20 out of 10000 results are between 2200 and 8400Mhz while the CPU
still runs @2GHz.
And it also happened in an automated boot/reboot cycle (no extra loop)
once out of 50.
So the SMI hit exactly:
+ t1 = get_cycles();
+ for (expect = 0xfe, i = 0; i < QUICK_PIT_ITERATIONS; i++, expect--) {
+ if (!pit_expect_msb(expect))
+ goto failed;
+ }
-----> HERE
+ t2 = get_cycles();
The SMIs on that machine take between 500us and 100+ms according to my
instrumentation experiments: http://lkml.org/lkml/2008/9/2/202
Adding another check after the second get_cycles() makes it reliable:
+ t1 = get_cycles();
+ for (expect = 0xfe, i = 0; i < QUICK_PIT_ITERATIONS; i++) {
+ if (!pit_expect_msb(expect--))
+ goto failed;
+ }
+ t2 = get_cycles();
+
+ if (!pit_expect_msb(expect))
+ goto failed;
That solves the problem on that box and will detect any virtualization
delay as well.

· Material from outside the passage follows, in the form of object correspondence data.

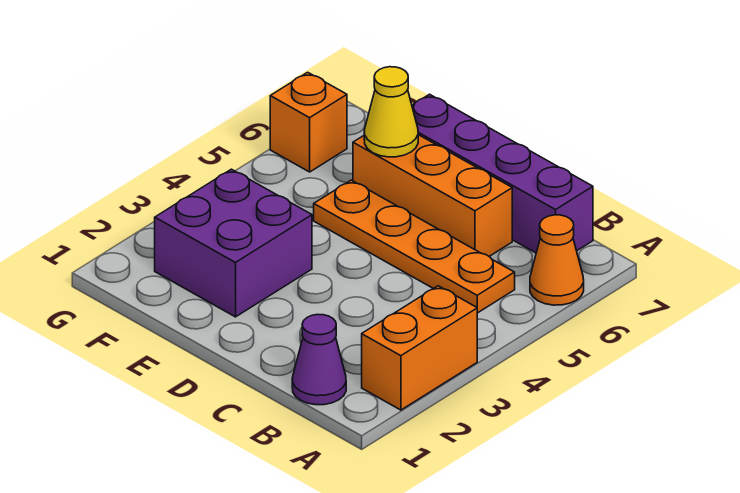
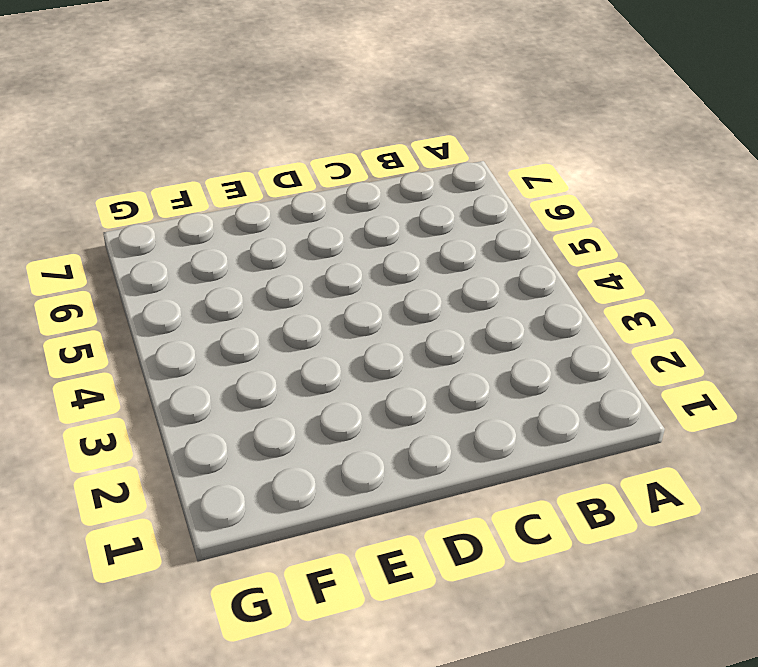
none -> orange brick A2:A3 level 1
none -> orange cone A6 level 1

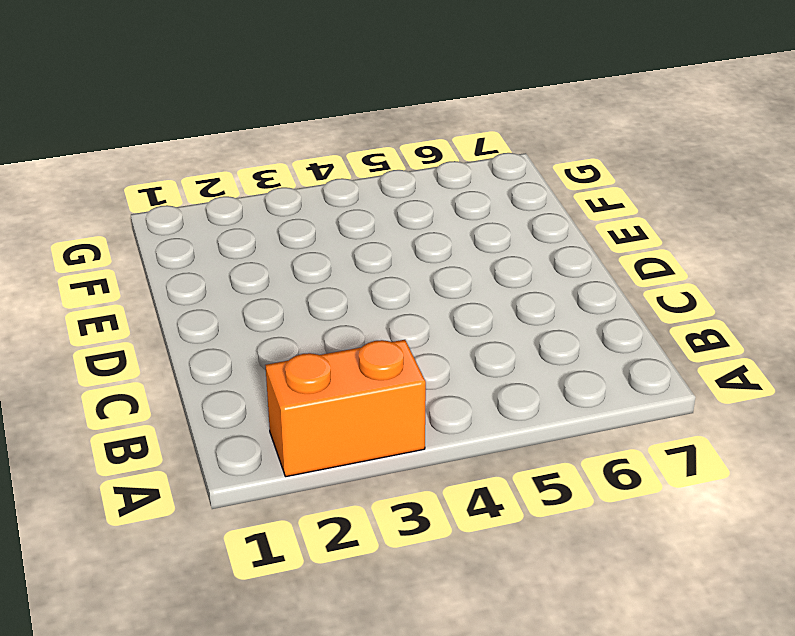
none -> orange cone A6 level 1
none -> purple cone B1 level 1

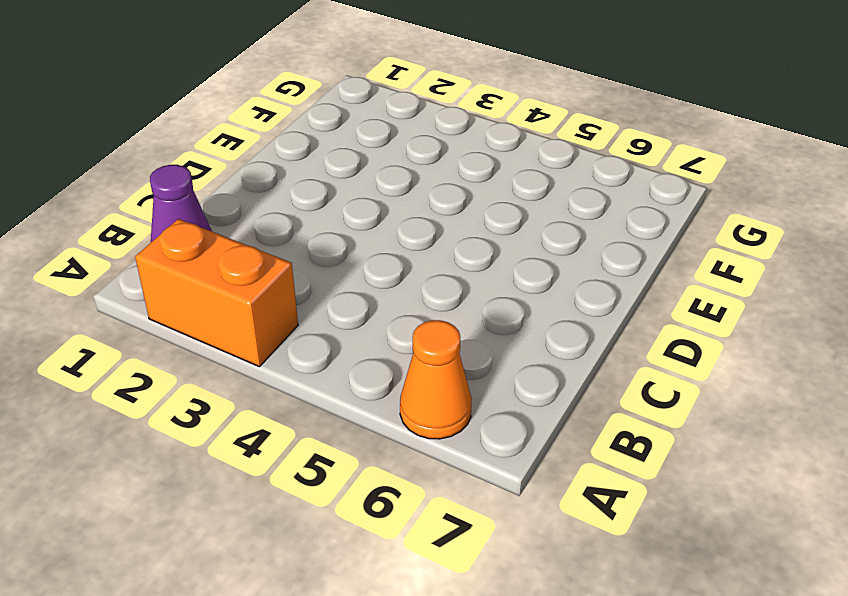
none -> orange plate B5:E5 level 1
none -> purple brick B7:E7 level 1

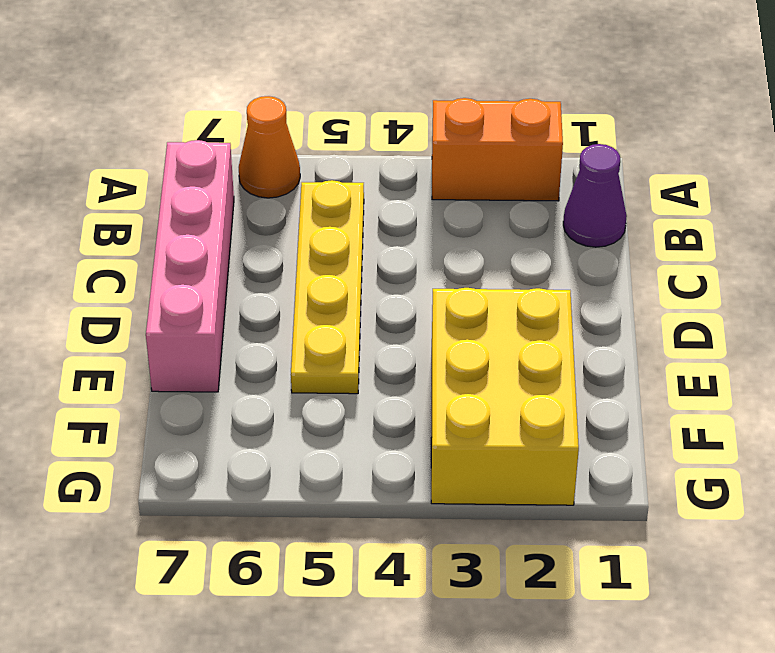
yellow plate B5:E5 level 1 -> orange plate B5:E5 level 1
pink brick B7:E7 level 1 -> purple brick B7:E7 level 1
yellow brick E2:G3 level 1 -> purple brick E2:F3 level 1
none -> orange brick C6:E6 level 1
none -> orange brick G6 level 1

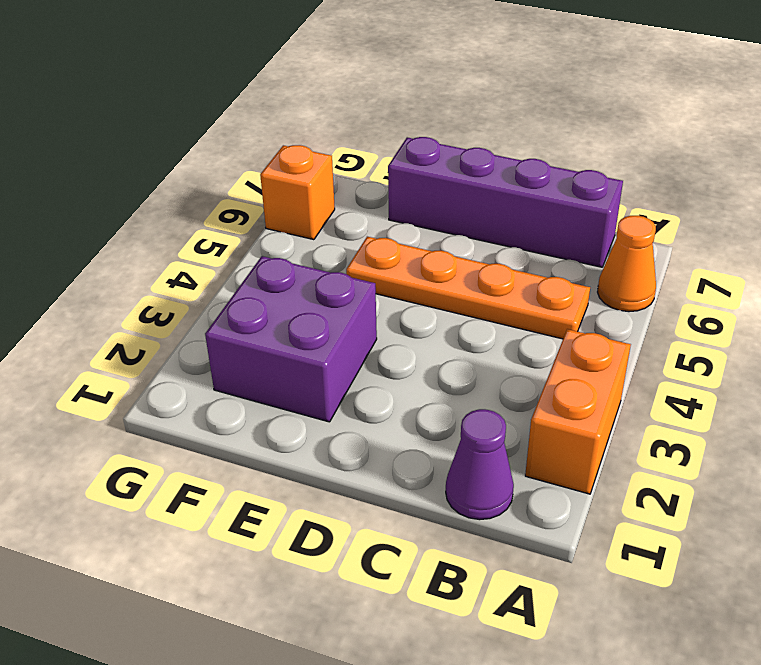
none -> orange brick C6:E6 level 1
none -> yellow cone E6 level 2

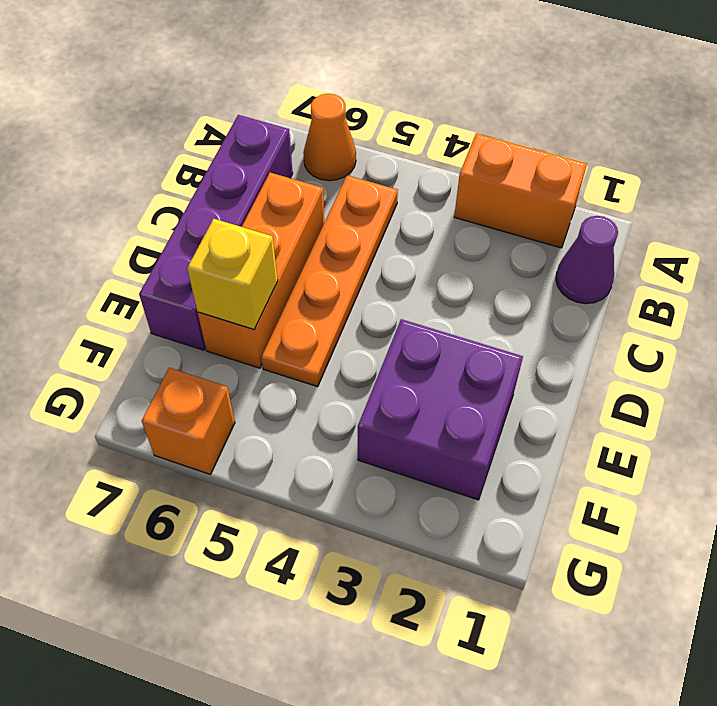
yellow brick E6 level 2 -> yellow cone E6 level 2

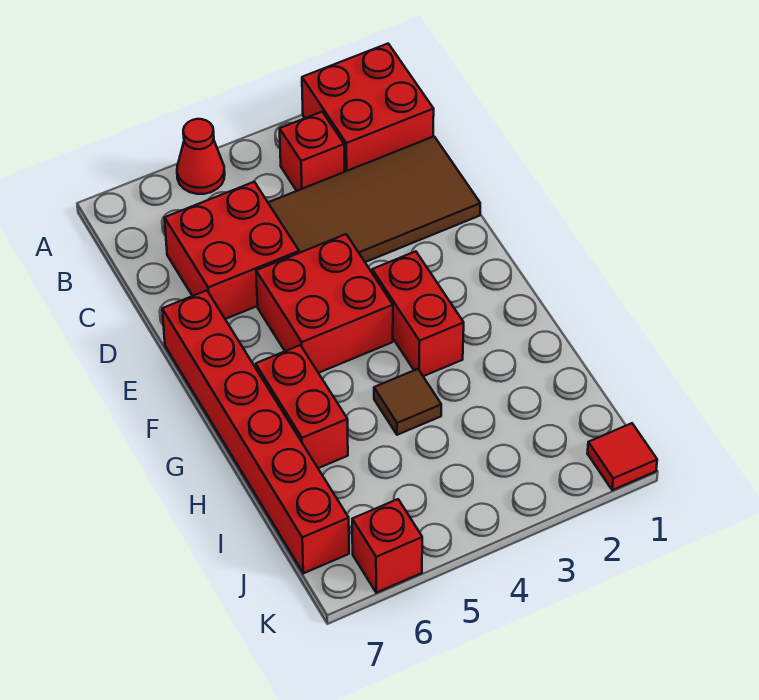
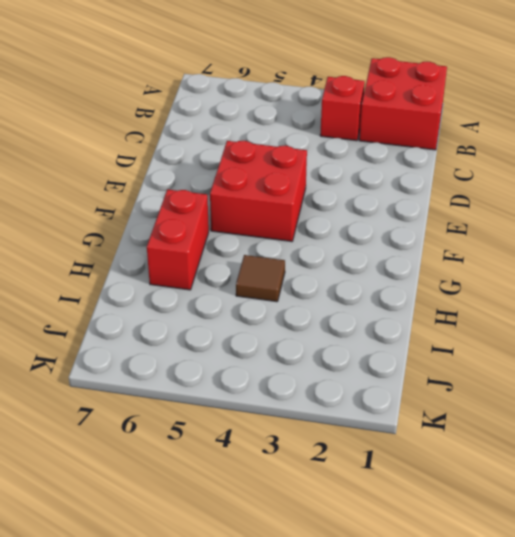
none -> red cone A5 level 1
none -> brown tile C1:D4 level 1
none -> red brick C5:D6 level 1

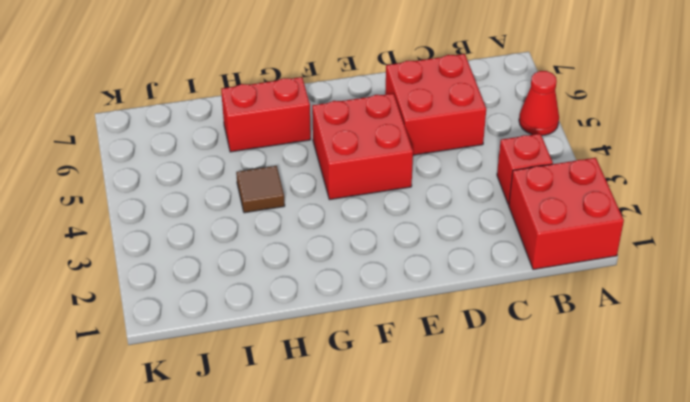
none -> brown tile C1:D4 level 1
none -> red brick E7:J7 level 1
none -> red brick F3:G3 level 1

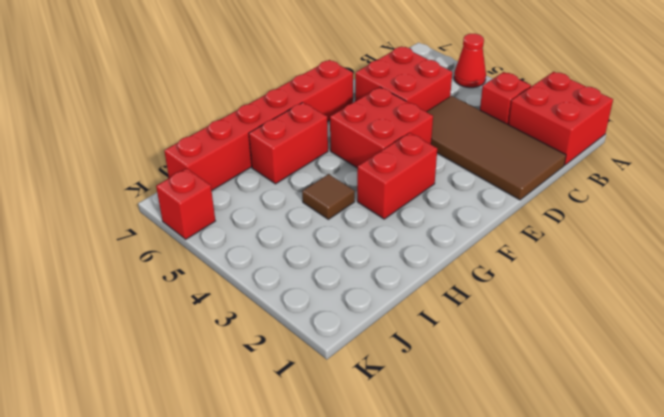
none -> red tile K1 level 1

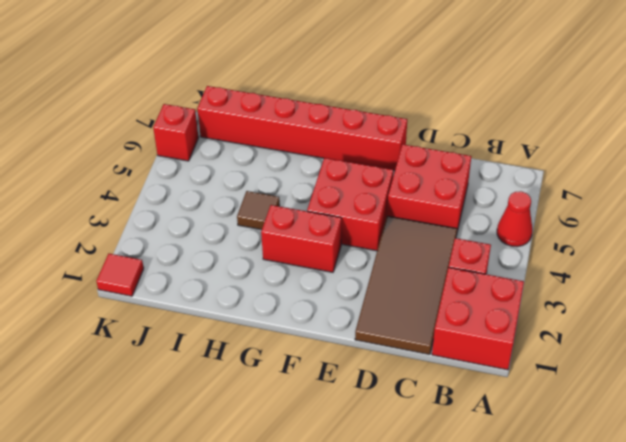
none -> red brick G6:H6 level 1

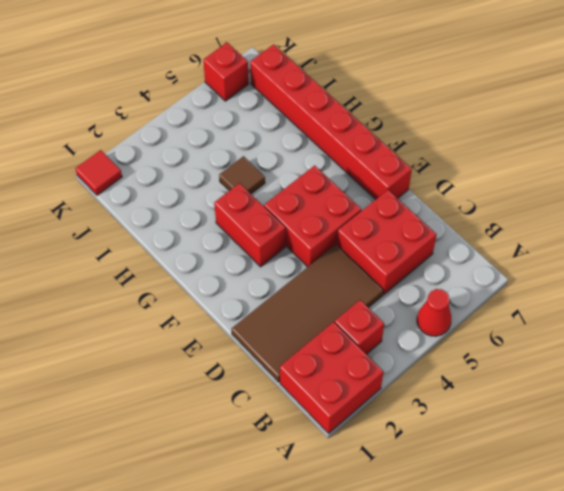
none -> red brick G6:H6 level 1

I just had to move out the "expect--" from the for() as
True. You applied a first draft of my patch right away from mail. It
was the accumulated findings of my detective work on various wreckaged
hardware.
The follow up patches I sent (http://lkml.org/lkml/2008/9/4/254),
bring it down to 10ms in the good and 30ms in the worst case with the
option for 50ms in the last round to make the virtualized/emulated
stuff happy. With that I have not seen any wrong result on any of my
jinxed boxen so far and it works very reliable on virtualized
environments as well.
Combining them with your fast calibration should be a solid and
reasonable fast solution in all corner cases.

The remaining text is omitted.